Cambridge Park is a suburb of Sydney, in the state of New South Wales, Australia 53 kilometres west of the Sydney central business district, in the local government area of the City of Penrith. It is part of the Greater Western Sydney region.

==History==

===Aboriginal culture===
Prior to European settlement, what is now Cambridge Park was home to the Mulgoa people who spoke the Darug language. They lived a hunter-gatherer lifestyle governed by traditional laws, which had their origins in the Dreamtime. Their homes were bark huts called "gunyahs". They hunted kangaroos and emus for meat, and gathered yams, berries and other native plants. Shortly after the arrival of the First Fleet in Australia in 1788, an outbreak of smallpox decimated the local indigenous communities.

===European settlement===
The first land grant in the area was made in 1831 to Phillip Parker King, son of the Governor Phillip Gidley King. He named it St Stephens although it later became part of the Werrington estate belonging to his sister Mary Lethbridge. It was run as a farm until the 1880s when the estate was subdivided into smaller farms, one of which became Cambridge Park. Development in the area began in the 1950s. Cambridge Park Post Office opened on 2 January 1953 and closed around 1995.

==Housing==
Developed mainly in the 1950s, the streets are at right angles to each other, unlike the curving street patterns of the newer suburbs to the north, and the houses are mostly fibro on quarter acre blocks.

==Demographics==
According to the , there were 7,054 people in Cambridge Park.
- Aboriginal and Torres Strait Islander people made up 8.8% of the population.
- 76.4% of people were born in Australia.
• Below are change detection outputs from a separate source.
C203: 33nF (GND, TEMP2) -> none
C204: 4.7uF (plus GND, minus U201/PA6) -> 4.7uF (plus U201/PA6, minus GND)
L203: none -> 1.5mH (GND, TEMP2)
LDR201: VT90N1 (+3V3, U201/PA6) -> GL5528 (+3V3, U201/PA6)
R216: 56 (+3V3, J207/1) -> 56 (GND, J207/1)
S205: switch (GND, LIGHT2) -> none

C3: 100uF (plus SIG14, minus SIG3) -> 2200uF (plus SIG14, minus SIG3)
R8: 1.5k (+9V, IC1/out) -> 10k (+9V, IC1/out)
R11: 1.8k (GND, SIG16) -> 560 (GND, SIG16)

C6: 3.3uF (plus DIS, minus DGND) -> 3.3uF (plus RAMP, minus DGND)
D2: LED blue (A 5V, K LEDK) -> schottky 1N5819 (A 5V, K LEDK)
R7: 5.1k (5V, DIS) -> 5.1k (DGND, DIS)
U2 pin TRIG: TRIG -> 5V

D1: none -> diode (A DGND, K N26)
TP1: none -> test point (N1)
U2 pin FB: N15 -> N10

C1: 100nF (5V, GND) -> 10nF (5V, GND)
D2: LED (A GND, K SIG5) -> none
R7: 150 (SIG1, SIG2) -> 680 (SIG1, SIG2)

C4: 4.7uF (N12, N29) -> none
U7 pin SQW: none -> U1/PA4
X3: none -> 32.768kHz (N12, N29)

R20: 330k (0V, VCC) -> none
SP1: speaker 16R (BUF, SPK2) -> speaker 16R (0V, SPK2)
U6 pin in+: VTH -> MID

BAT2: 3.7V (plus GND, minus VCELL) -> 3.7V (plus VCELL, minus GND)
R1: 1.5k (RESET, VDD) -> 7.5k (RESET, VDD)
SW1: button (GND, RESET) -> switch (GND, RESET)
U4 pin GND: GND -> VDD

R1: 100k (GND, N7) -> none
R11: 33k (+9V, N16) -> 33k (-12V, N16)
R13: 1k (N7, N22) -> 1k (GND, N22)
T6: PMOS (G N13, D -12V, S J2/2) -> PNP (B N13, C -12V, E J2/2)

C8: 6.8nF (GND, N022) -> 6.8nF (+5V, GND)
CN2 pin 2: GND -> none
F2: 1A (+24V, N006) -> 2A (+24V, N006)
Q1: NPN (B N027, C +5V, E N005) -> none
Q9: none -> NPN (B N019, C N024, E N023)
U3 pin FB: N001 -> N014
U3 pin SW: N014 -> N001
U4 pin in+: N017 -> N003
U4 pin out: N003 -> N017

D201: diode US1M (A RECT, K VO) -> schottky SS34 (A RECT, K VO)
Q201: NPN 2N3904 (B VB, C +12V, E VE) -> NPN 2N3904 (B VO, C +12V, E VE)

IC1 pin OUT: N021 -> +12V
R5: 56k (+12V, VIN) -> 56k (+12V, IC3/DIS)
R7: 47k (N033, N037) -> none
The next most common countries of birth were England 2.7% and New Zealand 2.0%.
- 80.7% of people spoke only English at home.
- The most common responses for religion were No Religion 37.2%, Catholic 22.2% and Anglican 14.5%.

==Governance==
At a local government level, Cambridge Park is part of the north ward of Penrith City Council, represented by Lexie Cettolin, Kevin Crameri, Ross Fowler, Pat Sheehy (currently mayor of Penrith) and John Thain. At the state level, it is part of the Electoral district of Londonderry, represented by Labor's Prue Car. Federally, it is part of the Division of Lindsay, represented by Liberal Party Melissa McIntosh.